La Doctora Celia Altamiranda, Jueza de Faltas del Poder Judicial de Presidencia Roque Sáenz Peña, realizó un balance positivo del Plenario Anual de la Justicia de Paz y Faltas del Chaco, un encuentro que reunió a más de un centenar de magistrados y funcionarios judiciales de toda la provincia para intercambiar experiencias y debatir sobre los principales desafíos del servicio de justicia.
En diálogo con Radio Fly 99.3, la magistrada explicó que el encuentro no tiene como objetivo impartir directivas, sino generar un espacio de intercambio entre juzgados que enfrentan realidades muy diferentes según la región donde funcionan.
«Estos plenarios son un espacio para compartir experiencias y diagramar modalidades de trabajo. Cada año se abordan temas distintos, de acuerdo con las necesidades que plantean los propios juzgados», expresó.
Altamiranda destacó además el acompañamiento de las máximas autoridades del Poder Judicial, quienes participaron durante toda la jornada, desde el acto de apertura hasta el cierre de las exposiciones.
Tres ejes de trabajo
La jueza explicó que el plenario se estructuró en torno a tres ejes temáticos.
Uno de ellos estuvo orientado a la Justicia de Paz, donde se compartieron experiencias vinculadas a la fijación de alimentos provisorios y los regímenes de comunicación entre padres e hijos. Como ejemplo, mencionó casos resueltos mediante audiencias virtuales que permitieron alcanzar acuerdos en pocos minutos, evitando procesos judiciales mucho más extensos.
Otro de los temas abordados fue la elaboración de un mapa de gestión impulsado por la Inspectoría de Justicia de Paz y Faltas junto al área de Estadísticas, una herramienta que permitirá reflejar el trabajo cotidiano que realizan los juzgados, especialmente en el interior provincial, donde muchas veces cumplen funciones de orientación y acompañamiento que exceden su competencia formal.
El debate por la nueva Ley de Honorarios
Uno de los puntos centrales del plenario fue el análisis de la nueva Ley de Honorarios Profesionales.
Altamiranda sostuvo que la normativa representa un reconocimiento al trabajo de los abogados.
«Como abogada que ejerció durante casi quince años antes de asumir como jueza, considero que esta ley vino a saldar una deuda histórica con la profesión», afirmó.
No obstante, explicó que la principal preocupación radica en la aplicación de los honorarios mínimos establecidos por la norma, ya que limita el margen de los jueces para adecuarlos a cada caso concreto.

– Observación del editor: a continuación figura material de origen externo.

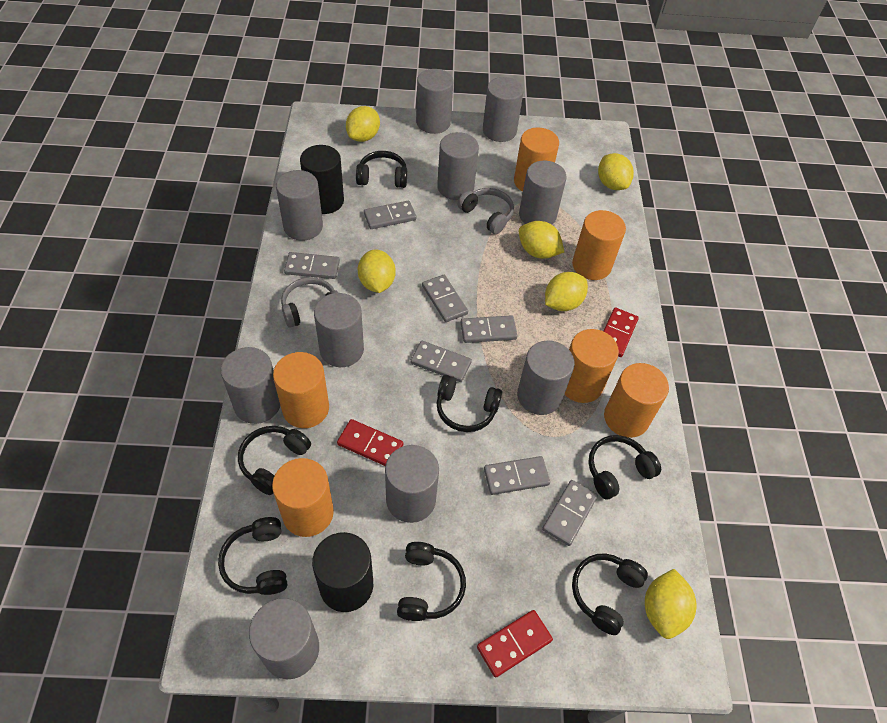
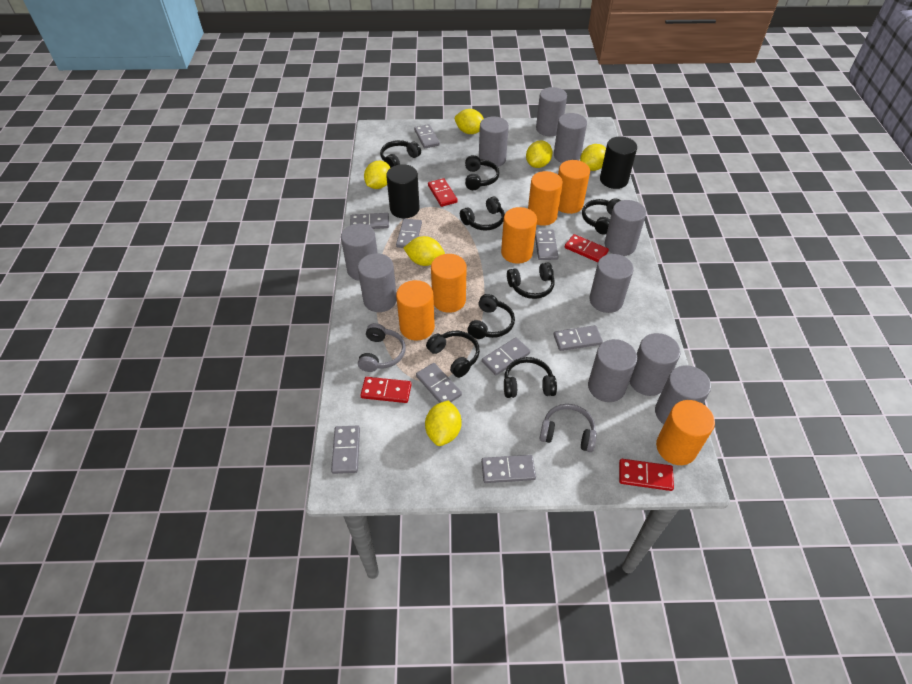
black headphones: 7 -> 8
grey domino: 7 -> 9
red domino: 3 -> 4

«La ley no nos permite apartarnos de esos mínimos, aun cuando entendamos que no guardan relación con el monto discutido. Ese es hoy el principal punto de debate», señaló.
En ese sentido, advirtió que el impacto económico podría trasladarse directamente a los ciudadanos.
«El conflicto hoy parece centrado entre magistrados y abogados, pero creo que quien terminará sintiendo las consecuencias será el ciudadano, que deberá afrontar esos costos», manifestó.
Más tecnología para mejorar el servicio
Durante la entrevista, la jueza también destacó el avance del Poder Judicial en materia tecnológica.
Indicó que, si bien existen diferencias entre las grandes ciudades y las localidades más alejadas, el Superior Tribunal de Justicia viene incorporando nuevas herramientas informáticas, renovando equipamiento y fortaleciendo la conectividad de los juzgados.
Asimismo, valoró la capacitación recibida en materia de prueba digital y cibercrimen, aspectos que consideró fundamentales ante el crecimiento de la evidencia obtenida a través de redes sociales y dispositivos electrónicos.
Operativos contra las maniobras peligrosas
Consultada sobre los operativos destinados a prevenir las denominadas «picadas» y otras maniobras peligrosas protagonizadas por motociclistas, Altamiranda destacó el trabajo conjunto que llevan adelante la Policía del Chaco y el Municipio.
Explicó que el Juzgado interviene principalmente cuando los conductores logran escapar de los controles y posteriormente deben ser identificados mediante tareas investigativas y el análisis de registros fílmicos.
«Identificar fehacientemente a una persona para imputarla no siempre es sencillo. Por eso trabajamos junto a la División de Investigaciones y utilizamos todas las herramientas tecnológicas disponibles para reunir pruebas suficientes», explicó.
Finalmente, adelantó que se encuentran en marcha nuevas investigaciones vinculadas a este tipo de infracciones y valoró la posibilidad de que Sáenz Peña cuente próximamente con una delegación de Cibercrimen, lo que fortalecería las tareas investigativas y el tratamiento de la evidencia digital.